Она чувствовала себя запятнанной, опозоренной, пристыженной.
— Отлично. Ты не знала, — повторил он с отвращением. — Давай вообразим, что все это был мерзкий сон. Теперь, если ты смоешь с себя его семя, мы прекратим эту дискуссию. Полезай в ванну.
— Как ты смеешь на меня злиться? — Сдвинув брови, Трикси смотрела на него с вызовом во взгляде. — Уж не хочешь ли ты обвинить меня в потворстве?
— Может, ты просто проявила дружелюбие. Мы оба знаем, какой общительной ты бываешь, — закончил он язвительно. — Но о тонких моментах гостеприимства мы поговорим позднее. Я устал. Давай на том и порешим. Я хочу, чтобы ты смыла с себя его семя, — прошипел он тихо и угрожающе. — Сделай это сама, или я сделаю это за тебя.
Трикси вспыхнула.
— Нечего мне приказывать, я не твоя собственность. Он зло ухмыльнулся.
— Если Хуссейн тебе приказывал, — бархатным тоном произнес он, — почему я не могу?
— Я не собираюсь обсуждать эту тему. — Она выпрямилась, вздернула подбородок. Она прошла слишком большой путь в буквальном и в переносном смысле, чтобы позволить мужчине помыкать собой. Кем бы он ни был. — И не намерена выслушивать от тебя циничные упреки.

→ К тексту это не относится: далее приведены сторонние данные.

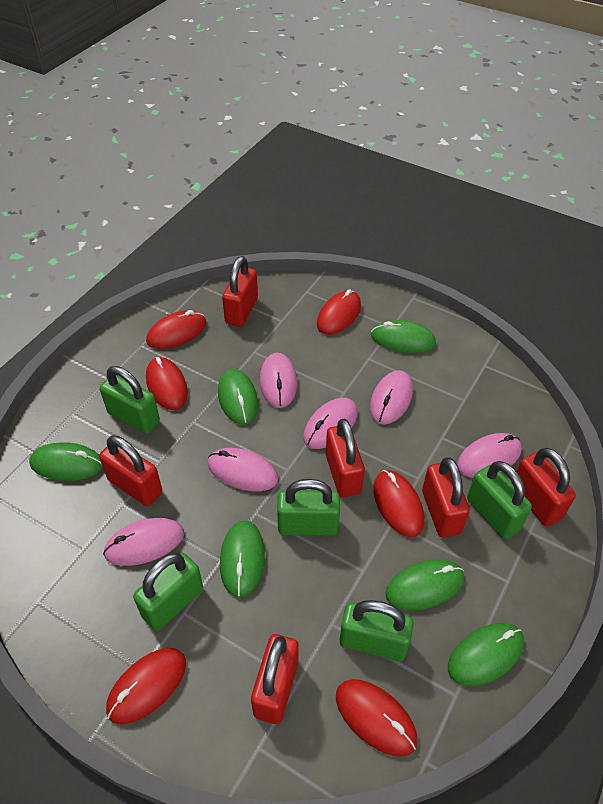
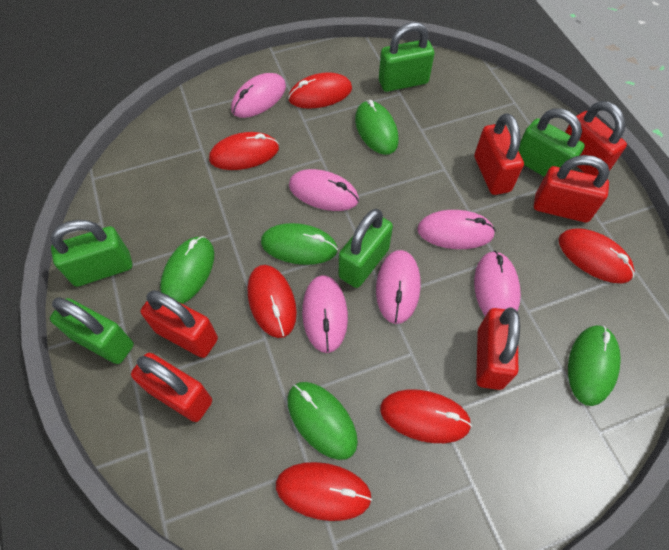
green mouse: 6 -> 5

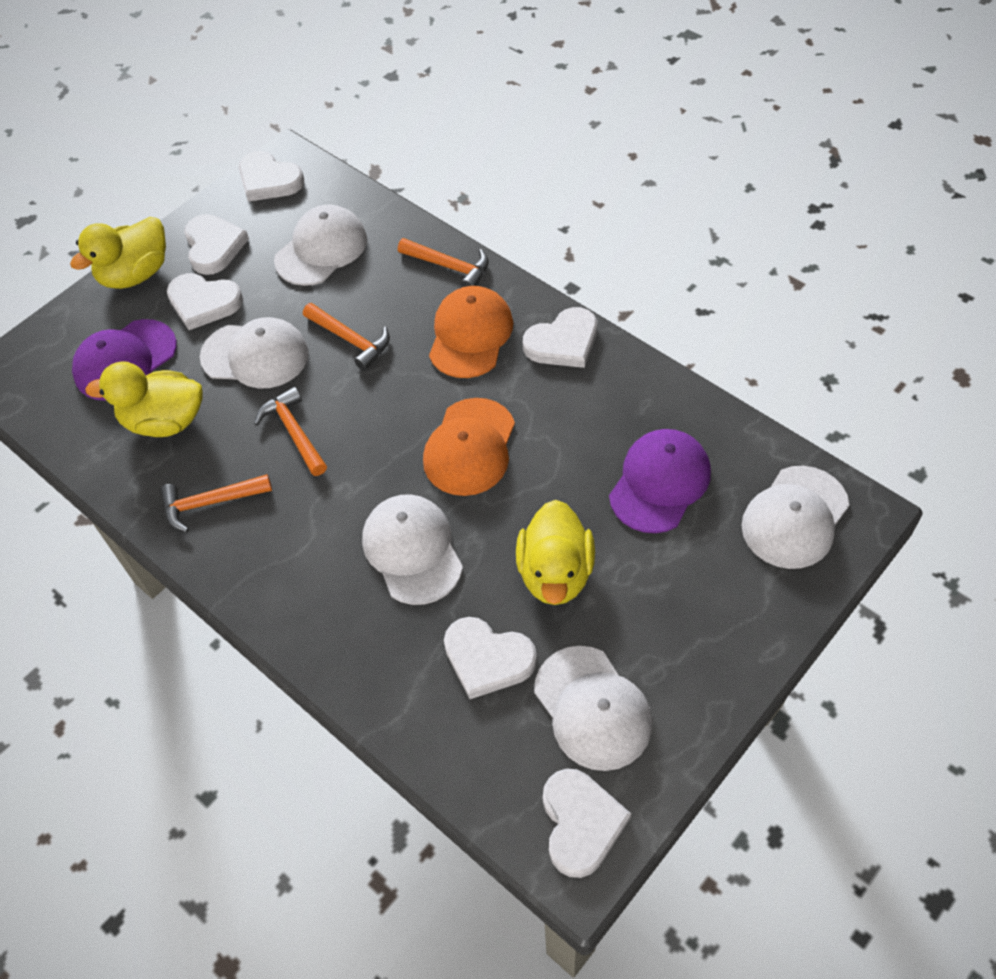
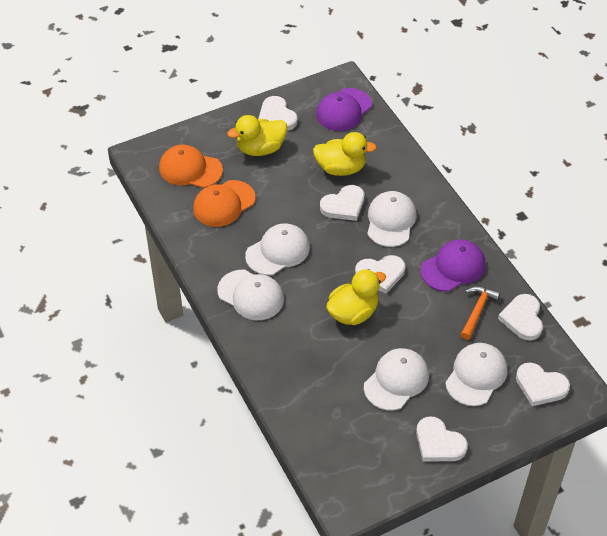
orange hammer: 4 -> 1

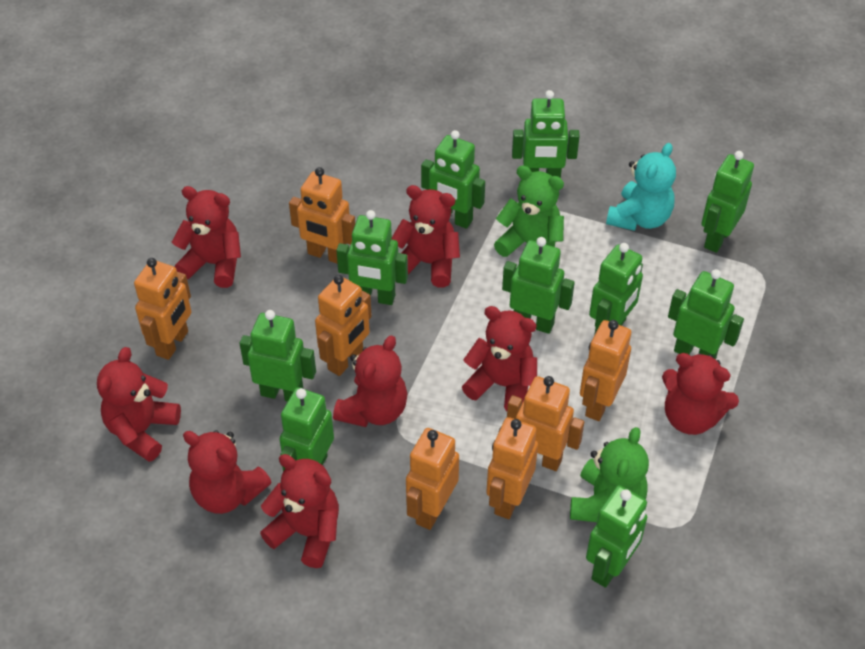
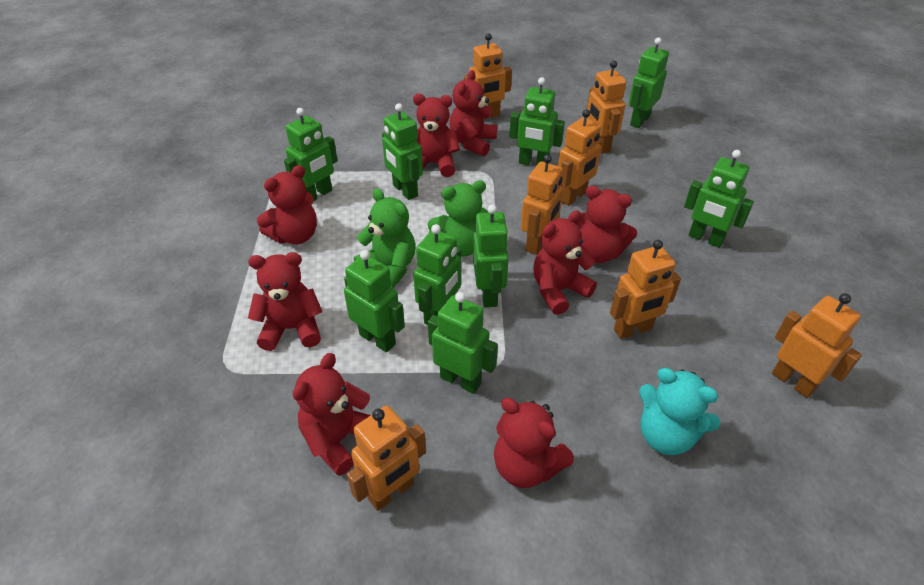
green robot: 10 -> 9

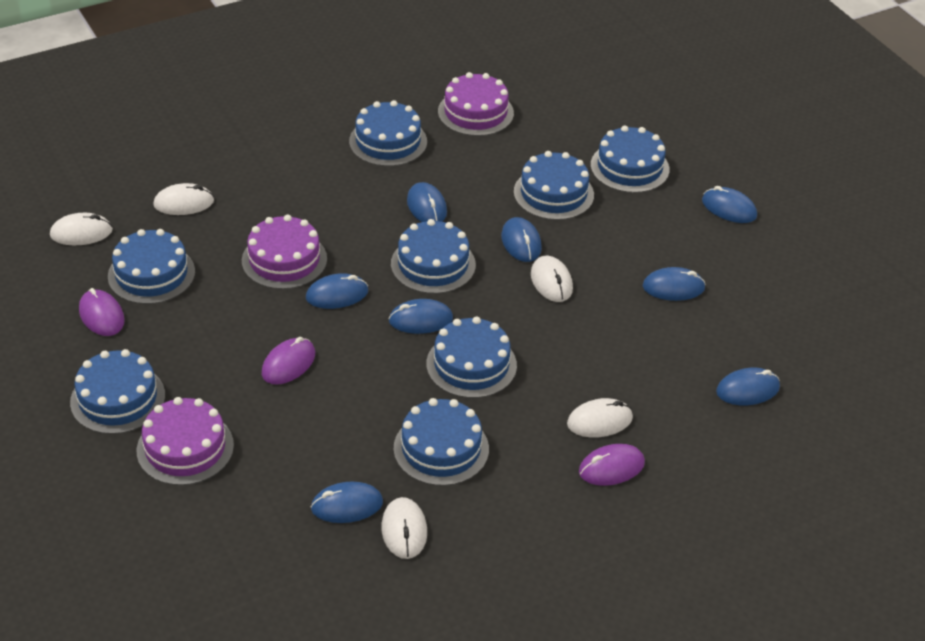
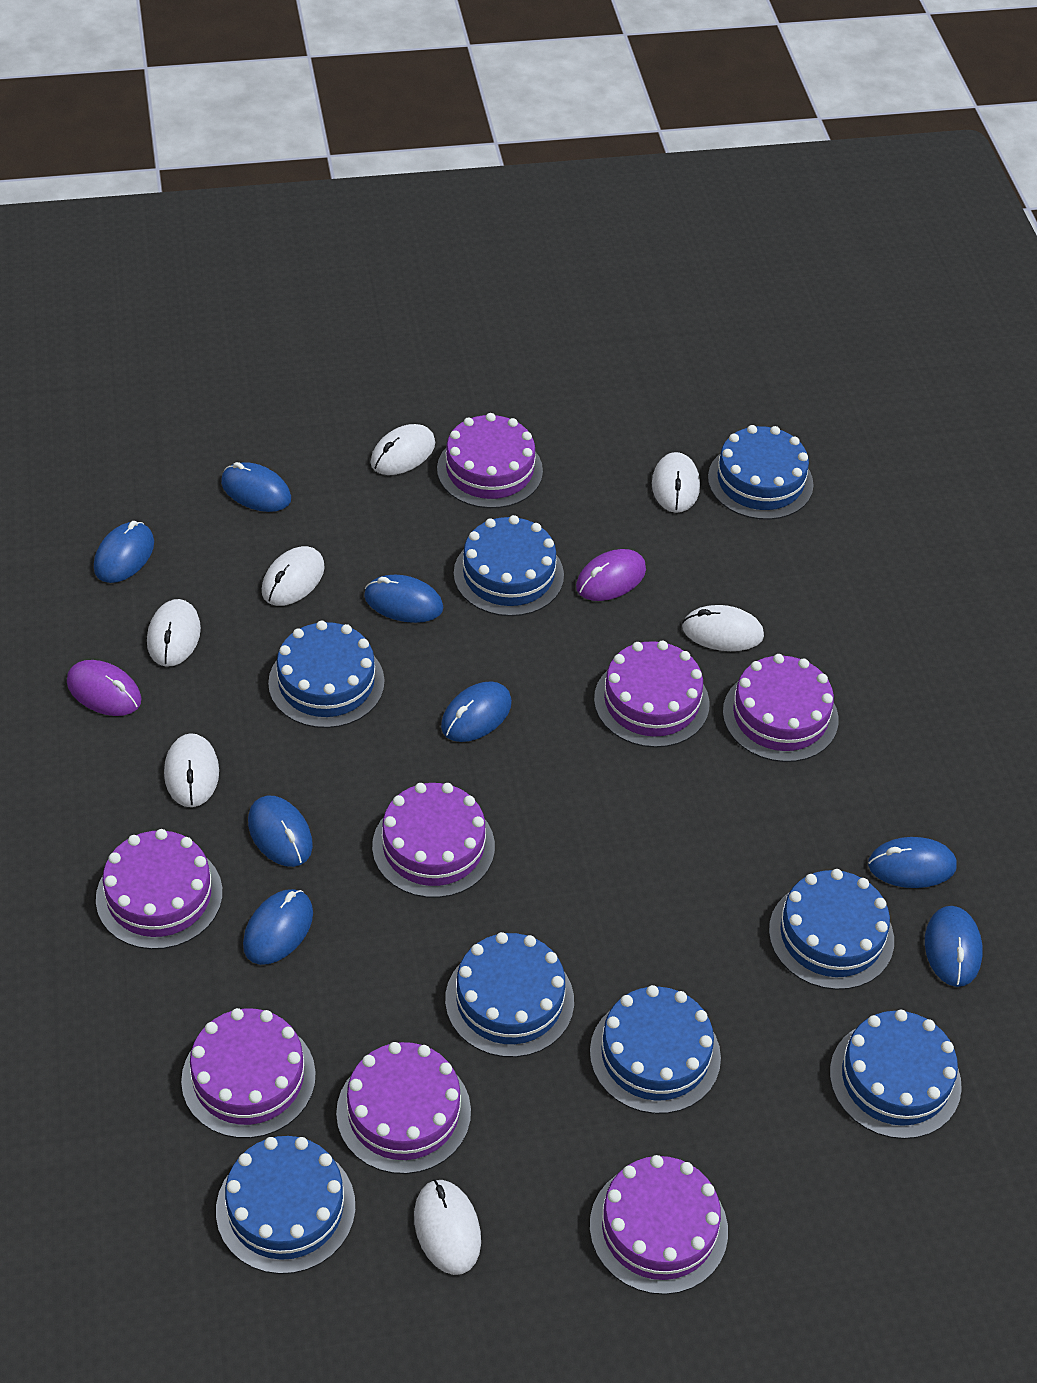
purple cake: 3 -> 8
purple mouse: 3 -> 2
white mouse: 5 -> 7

Паша покачал головой, отказываясь верить услышанному.
— Невероятно. Сначала удобная потеря памяти, а теперь что? Праведный гнев? — Его голос дрогнул. — Немедленно отправляйся в ванну.
— Раз уж ты меня спас, спасибо, — произнесла она, кипя от гнева, — но я тебе не принадлежу. Я никому не принадлежу.

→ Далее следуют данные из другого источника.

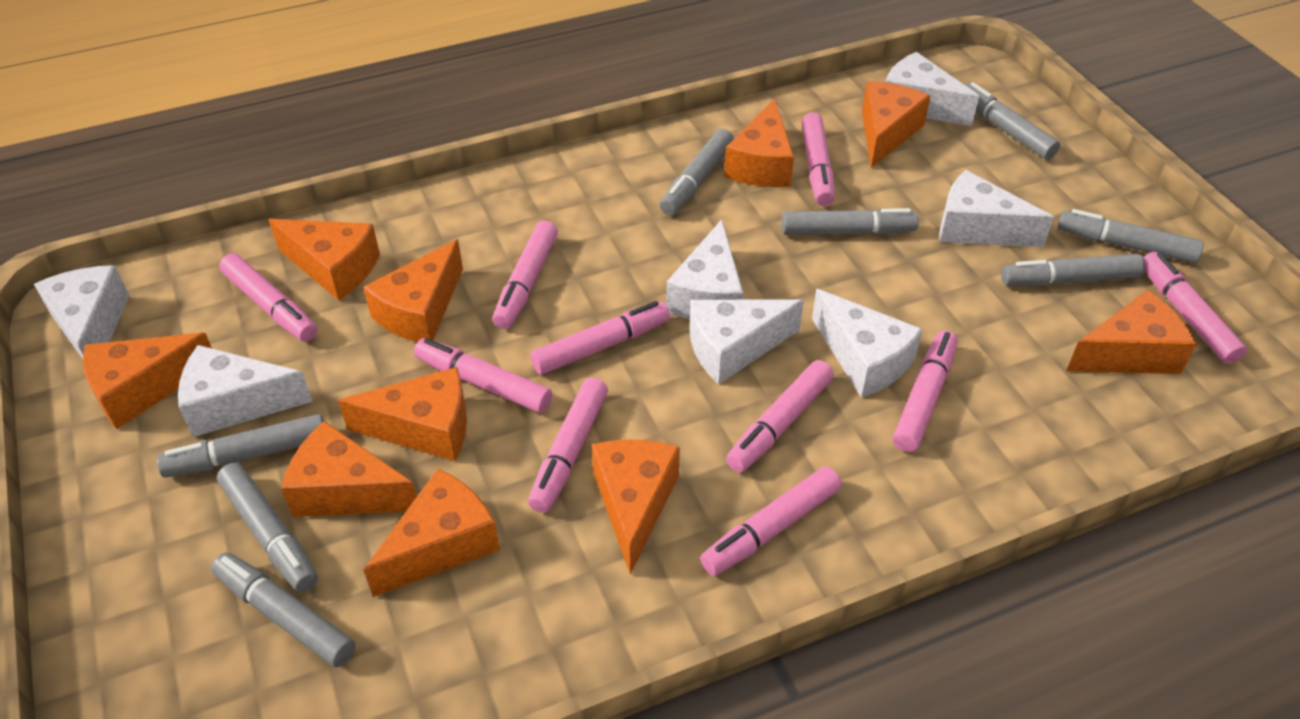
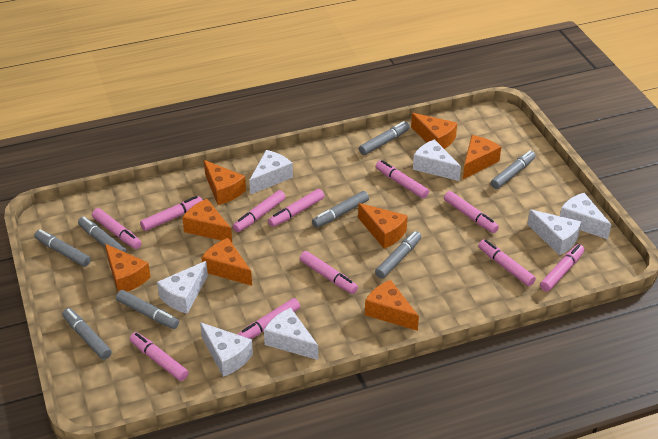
orange cheese: 10 -> 8
pink marker: 10 -> 11

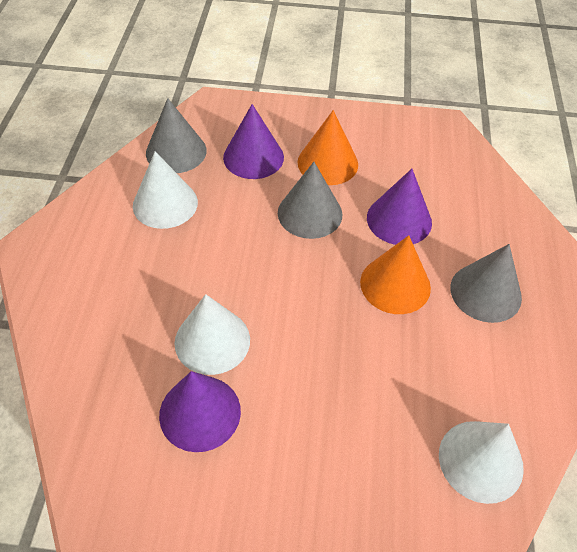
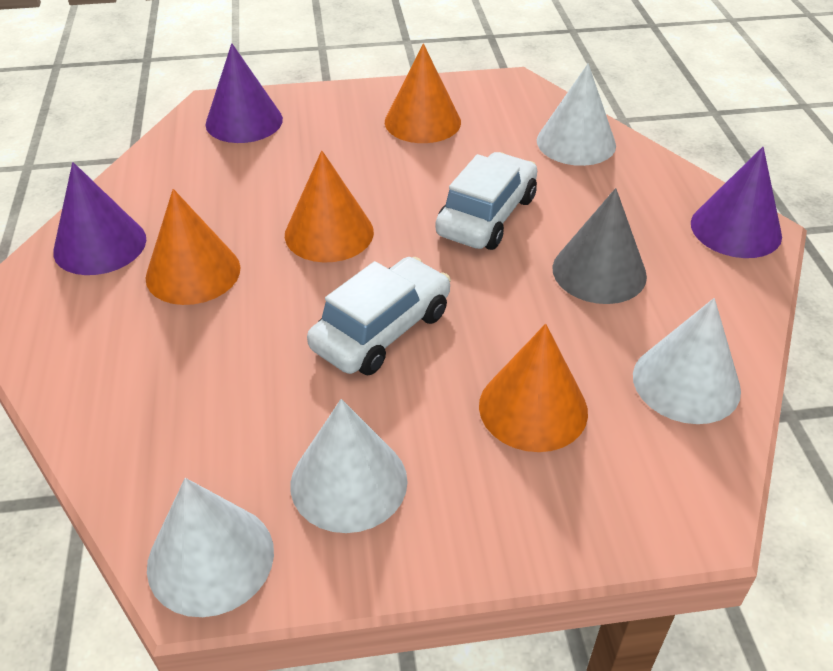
grey cone: 3 -> 1
orange cone: 2 -> 4
white car: 0 -> 2
white cone: 3 -> 4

— Хуссейн Джеритл обладал каждым дюймом вашего тела, леди Гросвенор, — прорычал он. — У тебя, случайно, не образовались мозоли от этого огромного золотого члена, которым он тебя таранил?

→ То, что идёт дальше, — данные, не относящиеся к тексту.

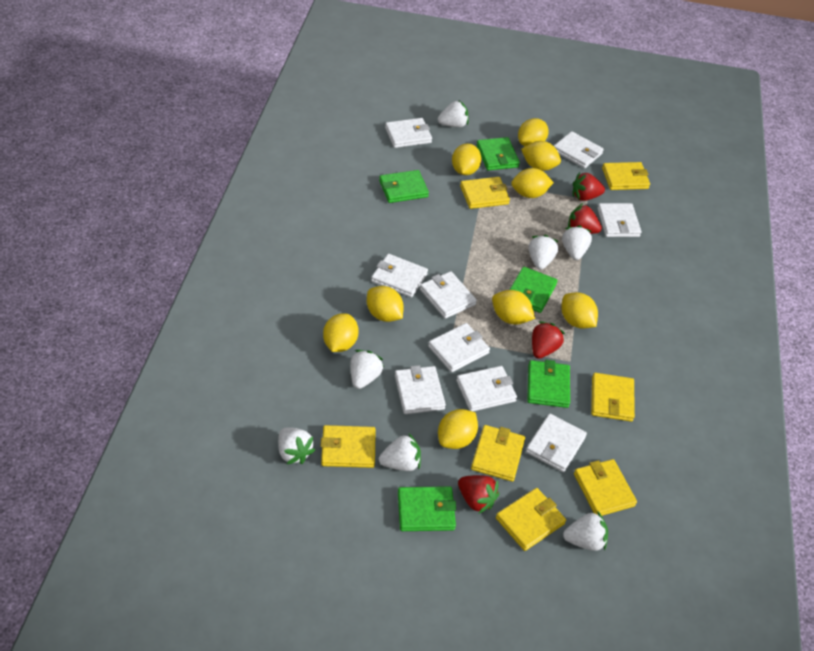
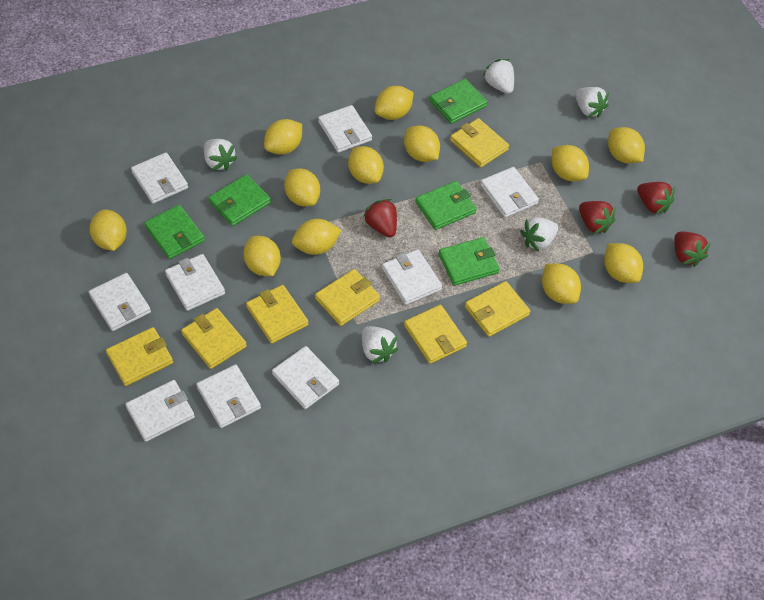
white strawberry: 7 -> 5
yellow lemon: 9 -> 12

— Замолчи! — воскликнула она испуганно, залившись краской стыда при виде картины, возникшей в ее воображении. Сделав глубокий вдох, чтобы взять себя в руки, она заговорила. Голос ее слегка дрожал. — Мне неведомо, что делал или не делал Хуссейн. — Ей потребовалось сделать еще один глубокий вдох, чтобы больше не думать о тех мерзостных вещах, которые могли над ней учинять. — Но я счастлива, что осталась в живых, и весьма сожалею, если задета твоя мужская честь. Я не принимала участия в том, что происходило. Видимо, отключилась. — Костяшки на пальцах, сжимавших у горла простыню, побелели. — Я вообще ничего не помню. И если речь идет о каком-то золотом приспособлении или еще о чем-то, что вызывает твое неудовольствие, то вот что я тебе скажу, — произнесла она, наклонившись вперед и понизив голос до шепота: — Засунь себе свое негодование в одно место. Плевать я на него хотела!